Market News
2 min read | Updated on February 17, 2025, 08:08 IST
SUMMARY
The benchmark indices remained subdued for the third week of February as NIFTY50 and SENSEX fell more than 2.5%. The FII selling continued in the previous week and DIIs continued to support the markets by buying more equities.
GIFT NIFTY futures traded 30 points higher at 7:45 am on Monday. image source: Shutterstock.
Indian domestic market indices are expected to open cautiously on mixed global markets. The GIFT Nifty futures traded 28 points higher on Monday morning at 7:15 a.m. NIFTY50 and SENSEX corrected nearly 2.7% and 2.5% last weekend, while the broader market indices of NIFTY small cap and NIFTY midcap fell 9.4% and 7.4%, respectively.
The US markets closed mixed on Friday at near all-time highs, with the Dow Jones and S&P500 closing in red and the NASDAQ closing in green with 81-point gains. The markets digested the higher inflation print and reacted more to tariff war news as President Trump announced reciprocal tariffs.
The Asian markets traded in green across the board, except in Japan. The Japanese indices traded with 25-point losses, while the Chinese, Hong Kong, and Korean indexes traded in green.

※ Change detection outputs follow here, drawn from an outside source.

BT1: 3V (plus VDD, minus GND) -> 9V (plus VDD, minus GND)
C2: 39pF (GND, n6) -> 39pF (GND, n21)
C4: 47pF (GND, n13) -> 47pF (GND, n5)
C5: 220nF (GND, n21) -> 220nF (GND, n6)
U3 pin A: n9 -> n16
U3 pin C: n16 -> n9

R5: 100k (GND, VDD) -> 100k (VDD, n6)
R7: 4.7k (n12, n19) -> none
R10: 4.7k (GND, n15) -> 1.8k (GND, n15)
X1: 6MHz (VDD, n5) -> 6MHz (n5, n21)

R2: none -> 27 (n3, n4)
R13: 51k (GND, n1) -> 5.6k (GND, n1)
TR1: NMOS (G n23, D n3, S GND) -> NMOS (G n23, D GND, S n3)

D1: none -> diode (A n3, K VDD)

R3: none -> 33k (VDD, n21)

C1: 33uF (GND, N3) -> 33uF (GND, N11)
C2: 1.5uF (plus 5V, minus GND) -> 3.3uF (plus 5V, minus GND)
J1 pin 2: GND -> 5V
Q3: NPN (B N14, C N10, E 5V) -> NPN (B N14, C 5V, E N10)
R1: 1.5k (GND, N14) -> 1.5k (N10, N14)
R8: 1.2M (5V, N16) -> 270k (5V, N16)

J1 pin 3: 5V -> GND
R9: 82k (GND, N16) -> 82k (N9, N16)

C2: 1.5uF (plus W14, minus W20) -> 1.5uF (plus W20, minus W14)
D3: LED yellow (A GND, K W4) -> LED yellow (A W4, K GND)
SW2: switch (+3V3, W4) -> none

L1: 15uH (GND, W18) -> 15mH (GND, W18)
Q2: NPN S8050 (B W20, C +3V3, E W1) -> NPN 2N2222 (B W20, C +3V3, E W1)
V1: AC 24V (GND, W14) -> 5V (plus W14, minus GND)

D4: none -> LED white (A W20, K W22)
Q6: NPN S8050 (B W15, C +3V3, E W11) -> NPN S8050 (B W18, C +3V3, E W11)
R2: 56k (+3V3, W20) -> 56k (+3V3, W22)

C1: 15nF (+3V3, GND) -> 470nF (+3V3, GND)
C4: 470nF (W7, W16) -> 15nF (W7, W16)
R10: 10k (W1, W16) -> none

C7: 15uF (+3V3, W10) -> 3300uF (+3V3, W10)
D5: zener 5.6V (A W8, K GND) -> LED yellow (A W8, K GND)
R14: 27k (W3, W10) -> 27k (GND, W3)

The Japanese economy grew 0.7% in the previous quarter, much higher than 0.4% in the prior quarter and above the market expectations of 0.3%. The Japanese Yen strengthened to 152 on stronger-than-expected GDP data.
Crude oil prices continued to fall under oversupply pressures, with expectations of more supply from Iraq and Russia. WTI crude oil prices traded under $71 per barrel, and Brent crude oil prices traded below $75 per barrel.
Foreign investors maintained their selling stance, selling Indian equities worth ₹30,000 crore in February to date. In the derivatives market, the FIIs increased their short position to 1.89 lakh contracts. On the contrary, the DIIs added a stake in Indian markets, buying equities worth ₹26,000 crore in the first 15 days of February.